Na carta, datada de 13 de março de 2024, Adão Ramos destaca a importância da democracia inclusiva e da igualdade de direitos para todas as pessoas, independentemente de suas habilidades e necessidades. Ele ressalta que, apesar da ratificação de vários instrumentos legais internacionais e nacionais que visam proteger os direitos das pessoas com deficiência, o Parlamento angolano não tem fiscalizado sua implementação de forma adequada.

 

Adão Ramos lamenta que a relação entre democracia e inclusão das pessoas com deficiência não tenha sido devidamente considerada durante a última legislatura, e exorta a Presidente da Assembleia Nacional e os demais membros do Parlamento a assumirem um compromisso sério com a promoção da inclusão e defesa dos direitos das pessoas com deficiência.

 

À sua Excelência Sra. Presidente da Assembleia Nacional,
Dra. Carolina Cerqueira

Luanda

Cc.: Bancadas Parlamentares

Assunto: manifestação de decepção e descontentamento: uma contribuição para a melhoria na defesa das pessoas com deficiência pela Assembleia Nacional.

Excelentíssima Senhora Presidente, da Assembleia Nacional, queira aceitar as minhas saudações patrióticas, com votos de um Ano Novo Próspero.

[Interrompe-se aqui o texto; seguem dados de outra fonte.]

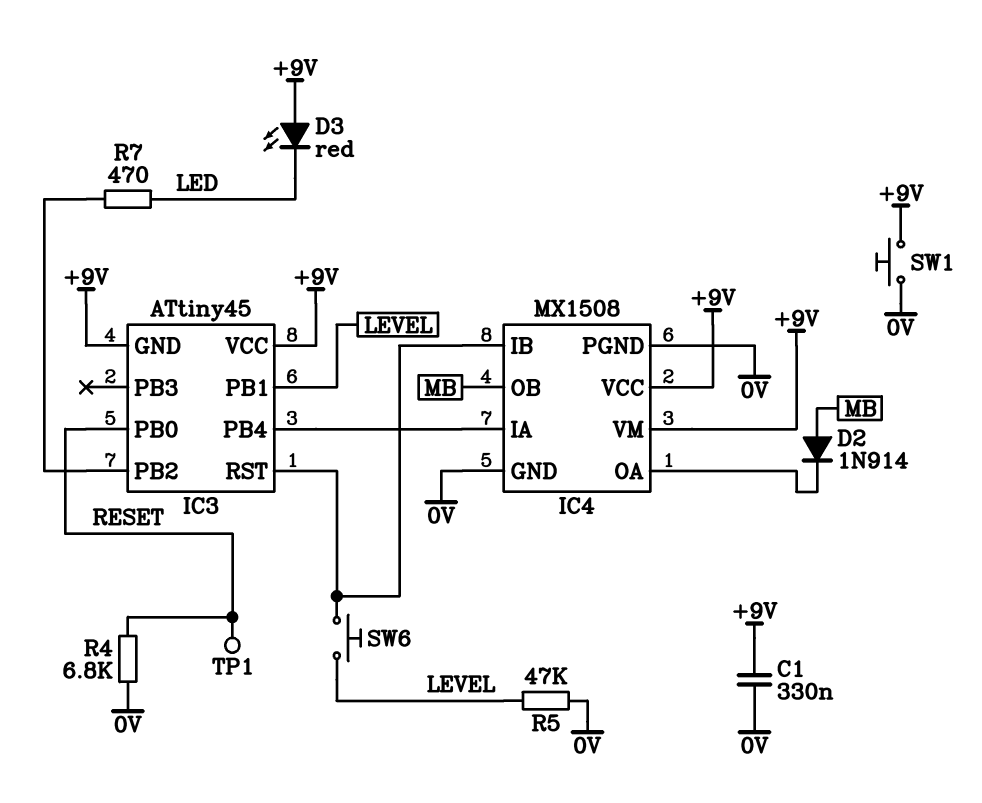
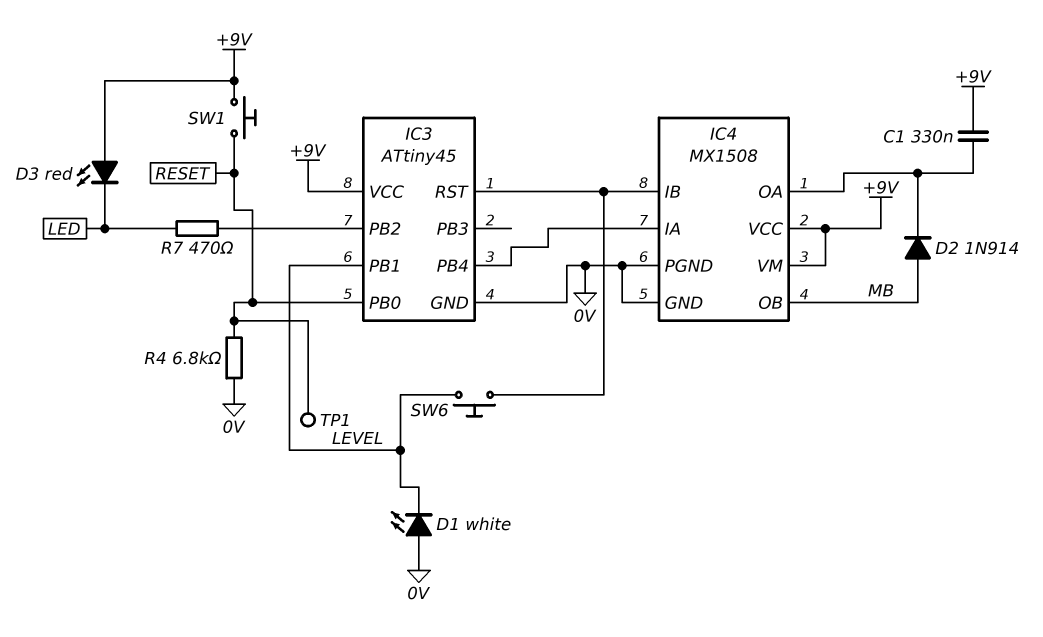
C1: 330nF (+9V, 0V) -> 330nF (+9V, IC4/OA)
D1: none -> LED white (A 0V, K LEVEL)
IC3 pin GND: +9V -> 0V
R5: 47k (0V, LEVEL) -> none
SW1: button (+9V, 0V) -> button (+9V, RESET)

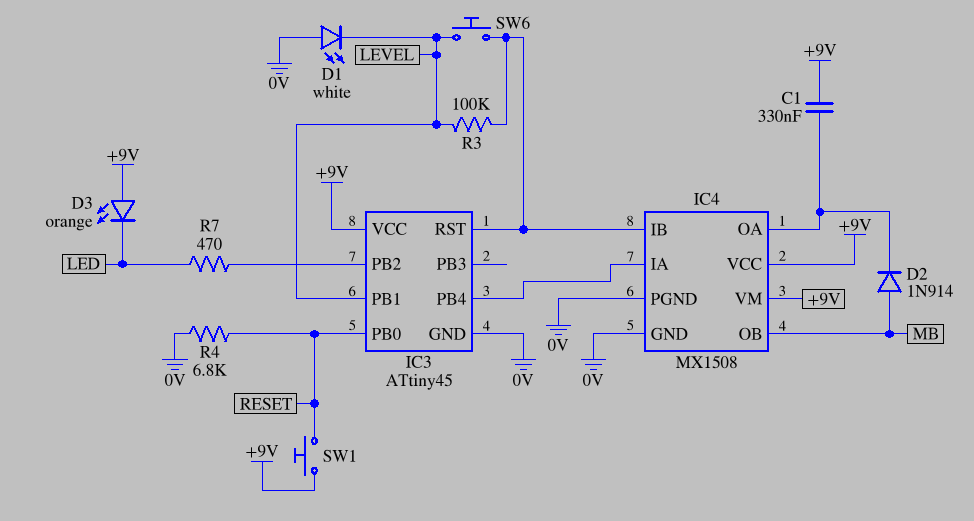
D3: LED red (A +9V, K LED) -> LED orange (A +9V, K LED)
R3: none -> 100k (IC3/RST, LEVEL)
TP1: test point (RESET) -> none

Manda-me o dever de ser cidadão e a responsabilidade de cooperar com as instituições do país, que lhe endereça a presente missiva.

Sou um cidadão angolano com deficiência, que tem uma certa participação nos mais variados espaços da sociedade angolana, actuando fundamentalmente nos média tradicionais e nas redes sociais, procurando influenciar por meio de intervenções em debates, entrevistas e artigos de opinião, sobre a inclusão das Pessoas com Deficiência, Cidadania e o dever do Estado.

Fazendo parte dos meus propósitos, ajudar na promoção do diálogo construtivo e que sejam estabelecidas pontes, visando o alcance de entendimentos profícuos, que blindem o país contra situações geradoras de desarmonia e/ou falta de coesão nacionais;

Escrevo-lhe profundamente decepcionado/insatisfeito, após aturada reflexão sobre o mau desempenho dos deputados angolanos durante a IV legislatura (2017 – 2022), especificamente no que concerne à promoção do cumprimento, da protecção e do respeito dos direitos, bem como, à inclusão das pessoas com deficiência na sociedade angolana.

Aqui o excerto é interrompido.